Soweit die Krankenhäuser angesichts des Umstandes, dass schon seit dem 01.05.2000 die Zinshöhe in § 288 Abs. 1 Satz 1 BGB (Fassung vom 01.05.2000 bis 31.12.2001) 5 % über dem Basiszinssatz betrug, die vertragliche Zinsregelung als unangemessen niedrig angesehen haben sollten, hätte es ihnen freigestanden, nach § 59 Zehntes Buch Sozialgesetzbuch (SGB X) für die Zukunft eine Anpassung des Vertrages zu verlangen. Eine entsprechende Forderung der Krankenhäuser ist aber, wie dem Antwortschreiben der Krankenhausgesellschaft NRW vom 22.10.2004 auf die Anfrage des Gerichts vom 06.10.2004 zu entnehmen ist, offensichtlich nie erhoben worden. Dem Senat ist auch aus keinem Verfahren bekannt, dass die Krankenhäuser schon zum damaligen Zeitpunkt höhere als die vertraglich vereinbarten Zinsen gefordert haben. Auch dieser Umstand spricht dagegen, dass die Vertragsparteien den Willen hatten, Verzugszinsen zumindest in Höhe der gesetzlichen Verzugszinsen festzulegen.

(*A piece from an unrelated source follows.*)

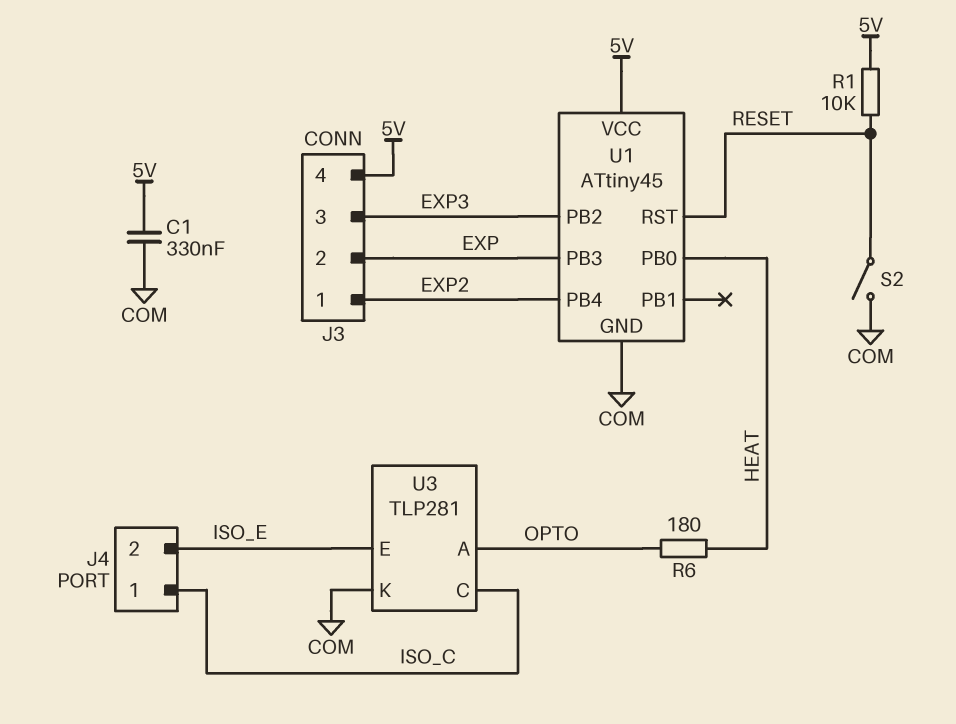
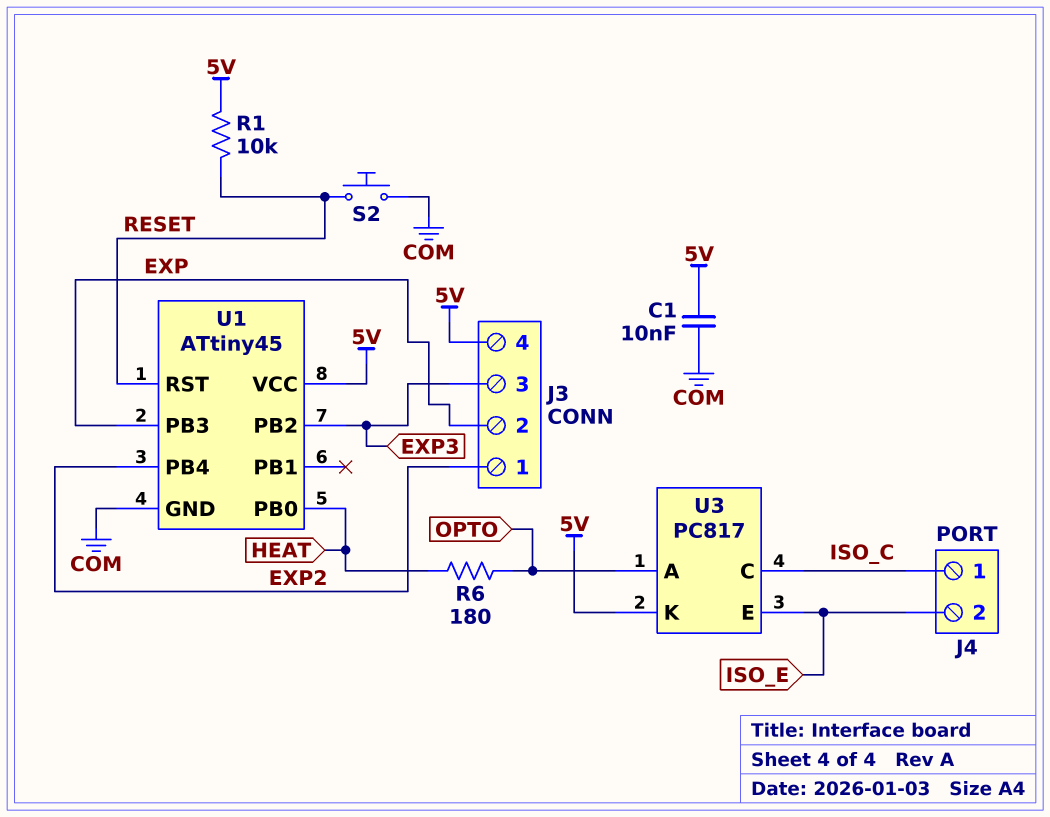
C1: 330nF (5V, COM) -> 10nF (5V, COM)
S2: switch (COM, RESET) -> button (COM, RESET)
U3: TLP281 -> PC817
U3 pin K: COM -> 5V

Ebensowenig lässt sich der geltend gemachte Zinsanspruch auf § 69 Satz 3 SGB V i.V.m. § 291 BGB stützen, denn diese zivilrechtliche Regelung über Prozesszinsen ist nicht anwendbar. Der Gesetzgeber hat mit § 69 SGB V lediglich klarstellen wollen, dass die Rechtsbeziehungen der Krankenkassen zu den Leistungserbringern, also auch zu den Krankenhäusern, ausschließlich dem öffentlichen Recht zuzuordnen sind (s. dazu Engelmann, NZS 2000, 213, 219; Boecken, NZS 2000, 269, 271). Soweit § 69 Satz 3 SGB V die ergänzende Heranziehung der Vorschriften des BGB vorsieht, ist Voraussetzung, dass dies mit den Vorgaben des SGB V vereinbar ist (s. a. BT-Drucksache 14/1245, S. 68). Sinn und Zweck dieser Regelung schließen eine generelle Anwendung der Regeln des BGB in allen Fällen, in denen das SGB V keine ausdrückliche (andere) Regelung trifft, aus; vielmehr ist zu fragen, ob die Anwendung der Vorschriften des Zivilrechts mit der öffentlich-rechtlichen Ausrichtung der Leistungsbeziehungen vereinbar ist (s.a. zur Anwendung des § 69 Satz 3 SGB V Schmidt in: Peters, Handbuch der Krankenversicherung - SGB V - (Stand: 01. Juni 2004), § 39 Rdn. 383). Insofern ist zu berücksichtigen, dass im öffentlichen Recht eine Verzinsung von Geldleistungen nur bei ausdrücklicher gesetzlicher oder vertraglicher Regelung zu erfolgen hat (BSG SozR 1300 § 61 Nr. 1; LSG Hessen, Urteil vom 26.05.2003 - L 1 KR 1527/99 -) und dass im Bereich der Krankenhausbehandlung § 112 Abs. 2 Satz 1 Nr. 1 SGB V den Vertragsparteien u.a. die Regelung der Abrechnung der Entgelte zuweist. Wenn sie in diesem Zusammenhang eine klare vertragliche Regelung mit einer bestimmten Zinshöhe getroffen haben, kann diese nicht, nachdem die bei Vertragsschluss geltenden gesetzlichen Bestimmungen sich hinsichtlich der Zinshöhe zugunsten der einen Seite geändert haben, durch Anwendung einer Vorschrift unterlaufen werden, die hinsichtlich der Zinshöhe wiederum auf § 288 Abs. 1, 2 BGB n.F. verweist, der - wie dargelegt - im Verhältnis zwischen den Vertragsparteien gerade nicht angewendet werden kann.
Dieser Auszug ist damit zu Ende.